Zu viel Ehre für Höcke
Womöglich tut man dem faschistischen Politiker Höcke zu viel Ehre an, wenn man ihn mit Goethes „Mephistopheles“ vergleicht, jener teuflischen Gestalt aus dem „Faust“, die von sich sagt, sie sei „ein Teil von jener Kraft, die stets das Böse will und stets das Gute schafft.“: Indes: Die Thüringer AfD hat mit geradezu diabolischer Schläue die Neigungen und Schwächen der „bürgerlichen“ CDU und FDP erkannt, sie bewusst ins offene Messer rennen lassen und sich dessen vor laufenden Kameras mit offener Schadenfreude gerühmt. Damit hat die Thüringer AfD der Republik ungewollt einen Dienst erwiesen: Hat sie doch die Schwächen von CDU und FDP offengelegt. So viel – um mit Hegel zu sprechen – zur „List der Vernunft“ in dieser Sache.

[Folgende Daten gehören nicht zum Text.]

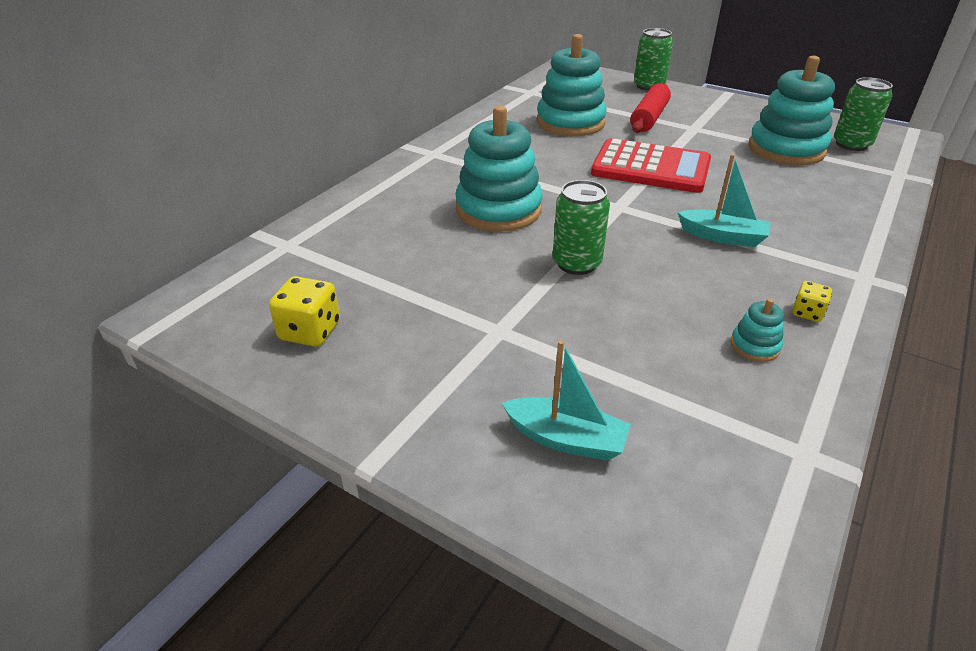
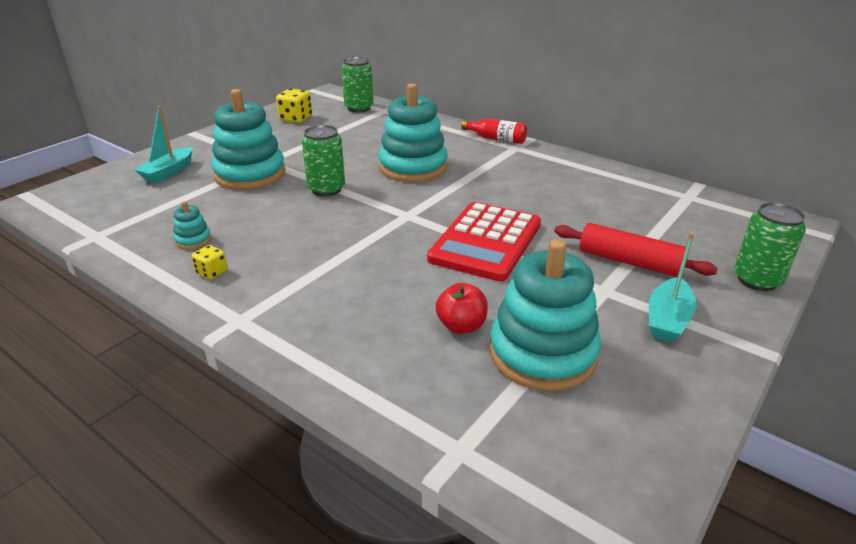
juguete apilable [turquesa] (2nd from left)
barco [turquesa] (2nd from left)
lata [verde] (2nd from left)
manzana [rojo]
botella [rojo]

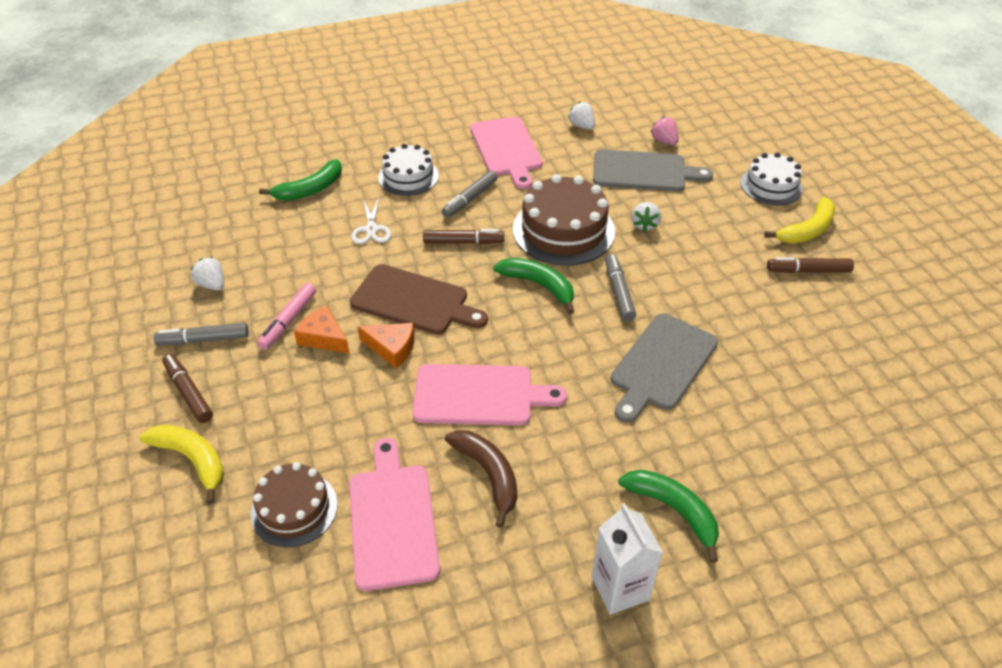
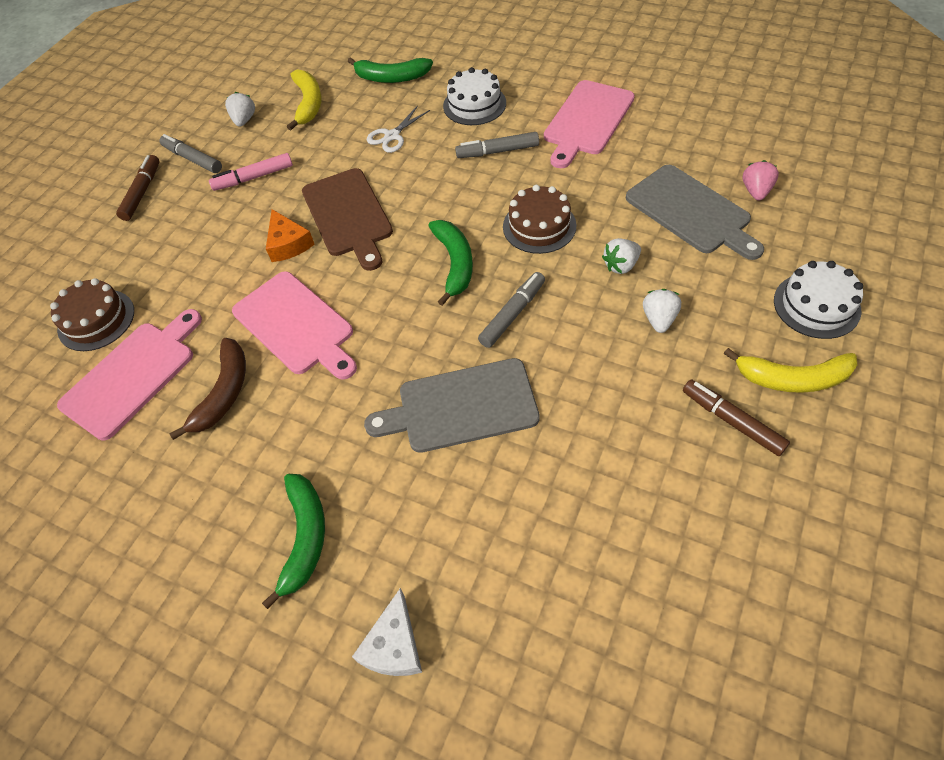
plátano [amarillo] (1st from left)
queso [naranja] (1st from left in the first image)
rotulador [marrón] (2nd from left in the first image)
tarta [marrón] (2nd from left)
fresa [blanco] (3rd from left)
cartón de leche [blanco]
queso [blanco]

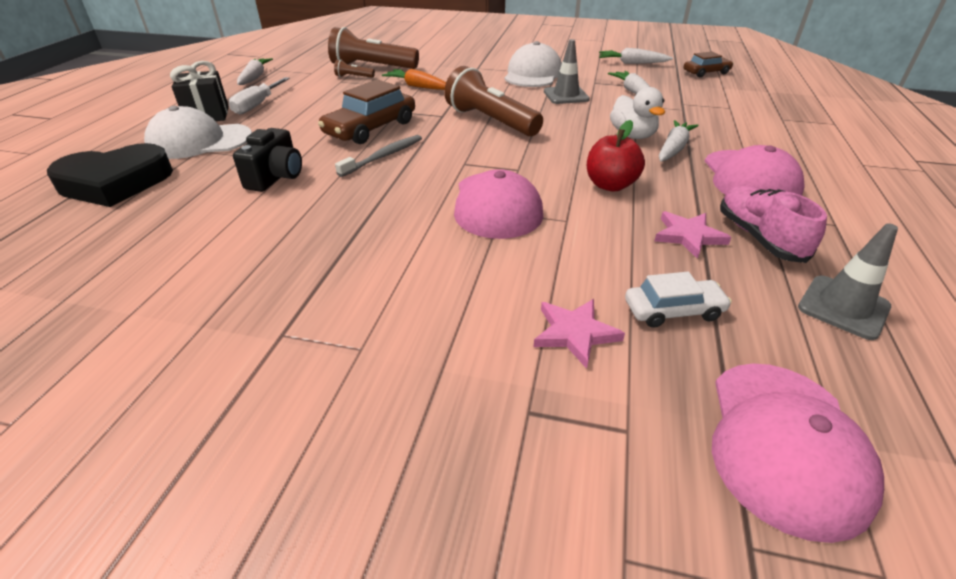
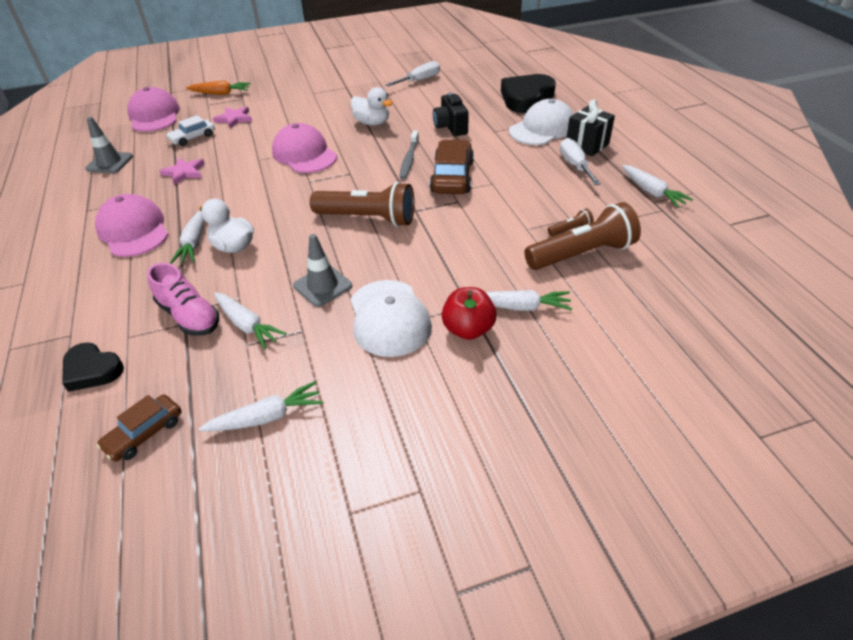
zanahoria [naranja]
manzana [rojo]
zapato [rosa]
corazón [negro] (1st from left)
pato [blanco] (2nd from left)
destornillador [blanco] (1st from left)
zanahoria [blanco] (4th from left)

Doch zurück zur Metapher des Impfens. Der Erfolg des Impfens resultiert aus einem Lernen des leicht infizierten Organismus – die Frage ist jetzt, ob und was die „bürgerlichen“ Parteien CDU/CSU und FDP aus Erfurt lernen. Haben sie nicht nur wahrgenommen, sondern auch eingesehen, dass die von Faschisten wie Höcke und Kalbitz übernommene AfD vor dem Hintergrund der deutschen Geschichte und der europäischen Gegenwart unter keinen Umständen Teil eines „bürgerlichen“ Lagers sein darf?
Erst nach den Kommunalwahlen in Bayern sowie der Bürgerschaftswahl in Hamburg, ja sogar erst nach der nächsten Bundestagswahl wird sich erweisen, ob die Wahl von Kemmerich der Beginn einer lange andauernden, schleichenden Infektion oder eine erfolgreiche Impfung gewesen ist – genauer: ob längst überfällige politische Lernprozesse stattgefunden haben.